Julia se casó con un muchachón jovial que trabajaba en una mina de la costa. Dora y Laureano, armaron una gran fiesta, con chicha, arpa y violín. Se casaba su “hija” mayor. Le regalaron, además, un caballo y una vaca preñada. Ese día Julia soltó alas y voló hacia su nueva vida.

Ya casada, siempre regresaba a casa, a “ayudar en alguito”. El marido, se iba a la costa. Cada vez que este regresaba a Lambrama, una a dos veces al año, endiosado, masticando el español y enfundado en botas punta de acero, una casaca de cuero y luciendo un reloj de cuerdas en la muñeca, le llevaba ropa de colores chillones. Sombrero, zapatos y mantas nuevas. Julia vivía el paraíso en esos días, pues era a quien miraban con sana envidia, sus coterráneas, las mujeres de su edad. Julia reía. Vivía feliz. Era feliz.
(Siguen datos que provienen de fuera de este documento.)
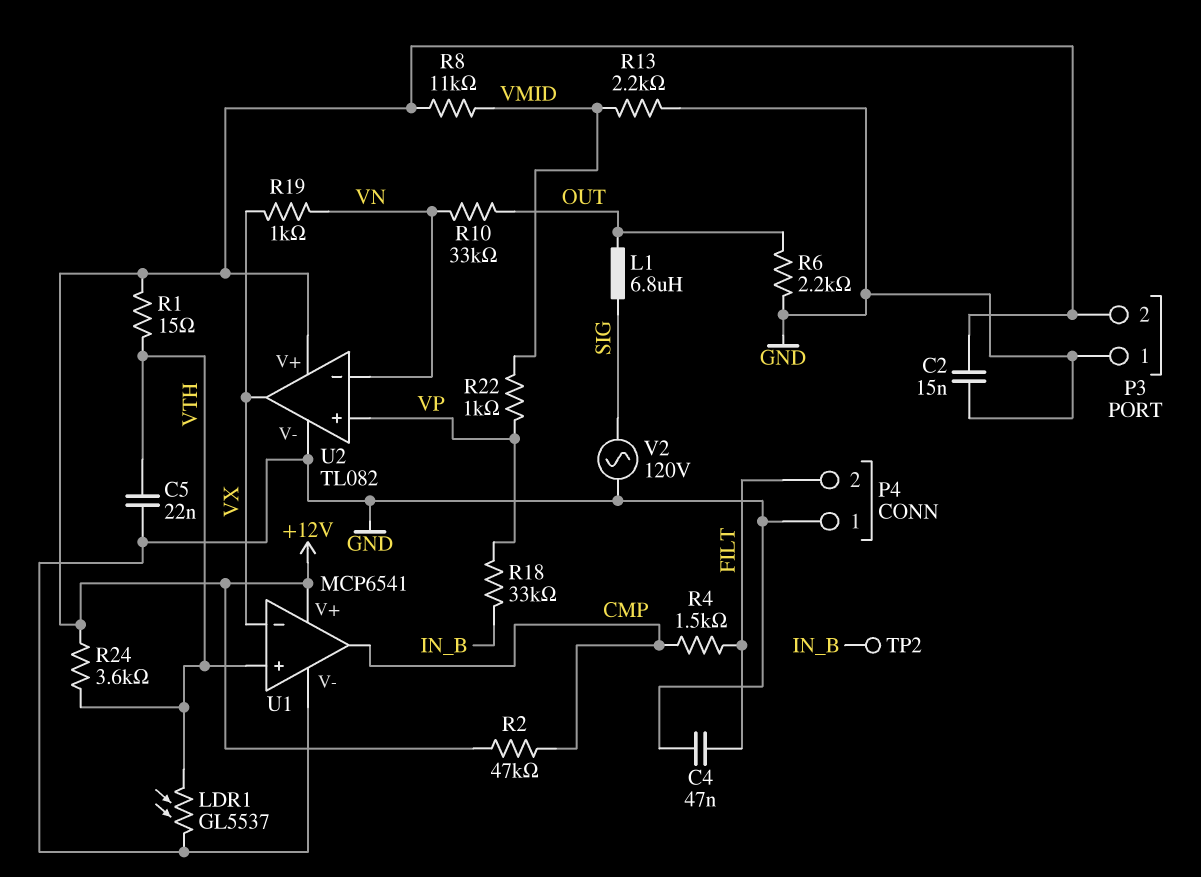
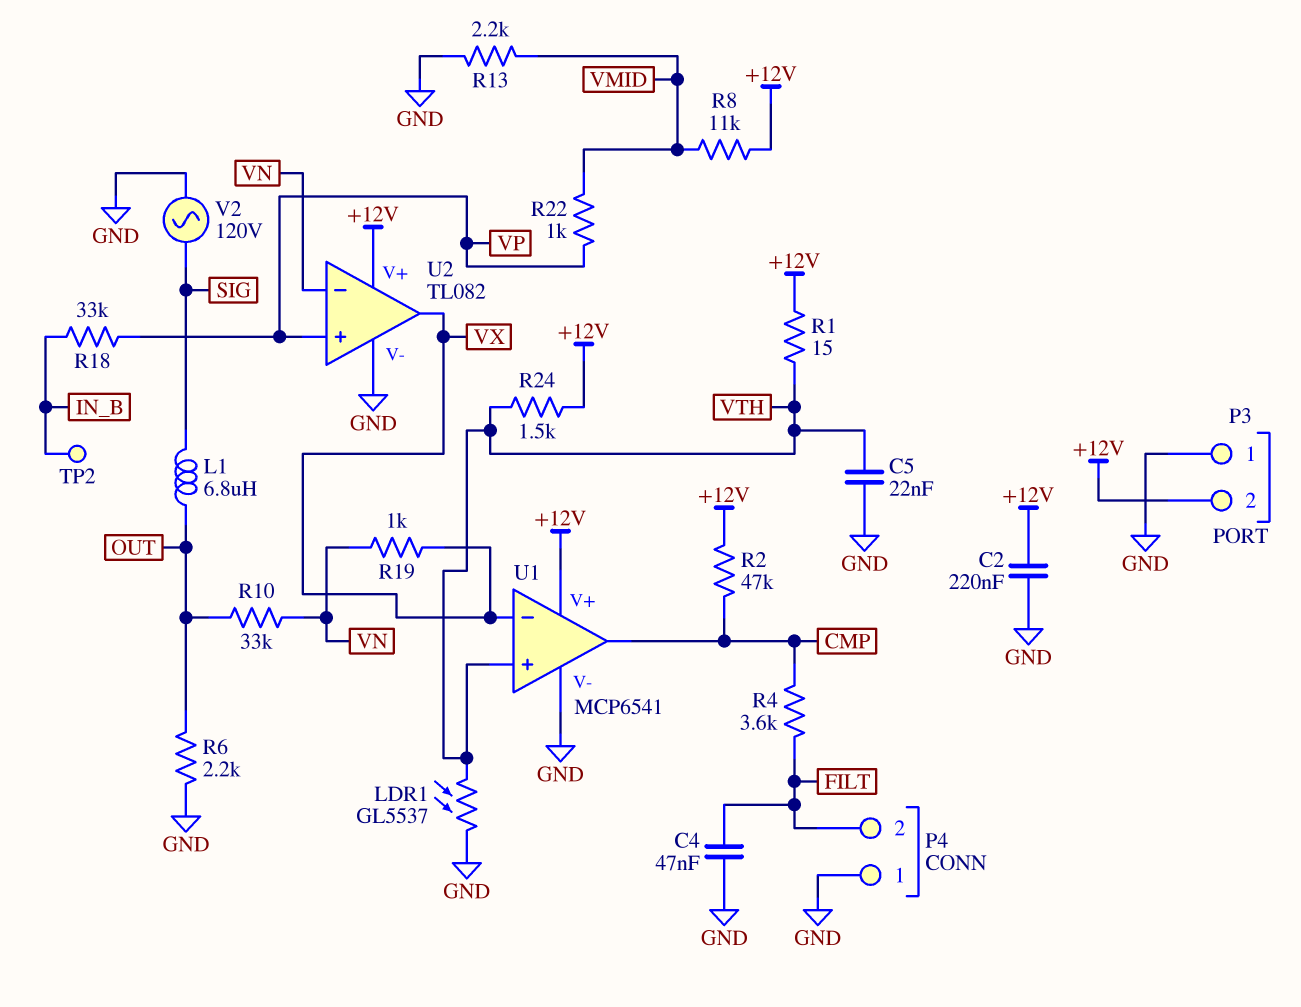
C2: 15nF (+12V, GND) -> 220nF (+12V, GND)
R4: 1.5k (CMP, FILT) -> 3.6k (CMP, FILT)
R24: 3.6k (+12V, VTH) -> 1.5k (+12V, VTH)

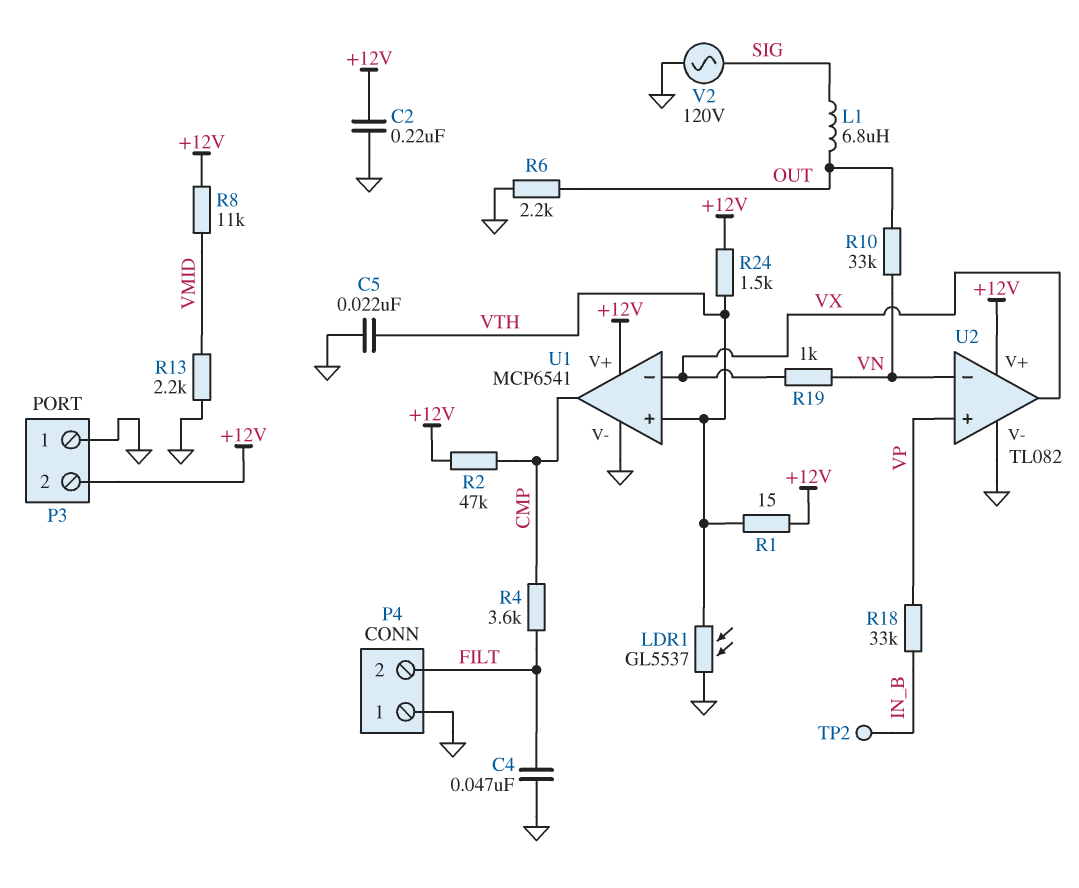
R22: 1k (VMID, VP) -> none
Tuvo dos hijos. La hija, igual de risueña y reilona como ella. La “Evacha”, quien chiquita, “jalachaqui” y con su mantita de colores, heredada de su madre y que le cubría casi todo su cuerpo, acompañaba a Julia cuando visitaba la casa. Era la amiga de juegos de mi hermana menor, Mery, también chiquita, “ccoñasurucha”.
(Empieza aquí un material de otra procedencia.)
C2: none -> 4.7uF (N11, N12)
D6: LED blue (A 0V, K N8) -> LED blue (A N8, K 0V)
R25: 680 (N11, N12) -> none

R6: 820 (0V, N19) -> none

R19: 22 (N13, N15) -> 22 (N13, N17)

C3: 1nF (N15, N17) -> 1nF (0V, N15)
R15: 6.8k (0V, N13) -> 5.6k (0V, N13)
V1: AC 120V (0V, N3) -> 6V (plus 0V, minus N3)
No tengo idea cuánto le pagaban de mensualidad a Julia. Obvio, no estaba en planilla, no tenía vacaciones. No era el uso corriente. Pero sí recuerdo que Laureano y Dora, mis padres, la consideraban muy bien, como a todos quienes trabajaron en casa, en la tarea de apoyo doméstico. Era una hija más. Compartía con ella y con otras trabajadoras del hogar, las sorpresas que nos llevaba desde Lima. Dulces, fruta, ropa.

Así como a Julia, recuerdo a otras niñas y adolescentes, que vivieron con nosotros, en un natural tránsito de su desarrollo personal, dejando su familia, su propia localidad para “aprender” en casa. Si, pues, aprendieron y mucho.

Recuerdo a Antonio –Antuco- que era un joven aguerrido, casi el secretario, el hombre de confianza de Laureano. Lo vi en casa toda la vida. Tenía su propio cuarto, sus propias pertenencias. Era nuestro compinche de juegos y travesuras. Era un hombre muy identificado con “Papá Laureano”.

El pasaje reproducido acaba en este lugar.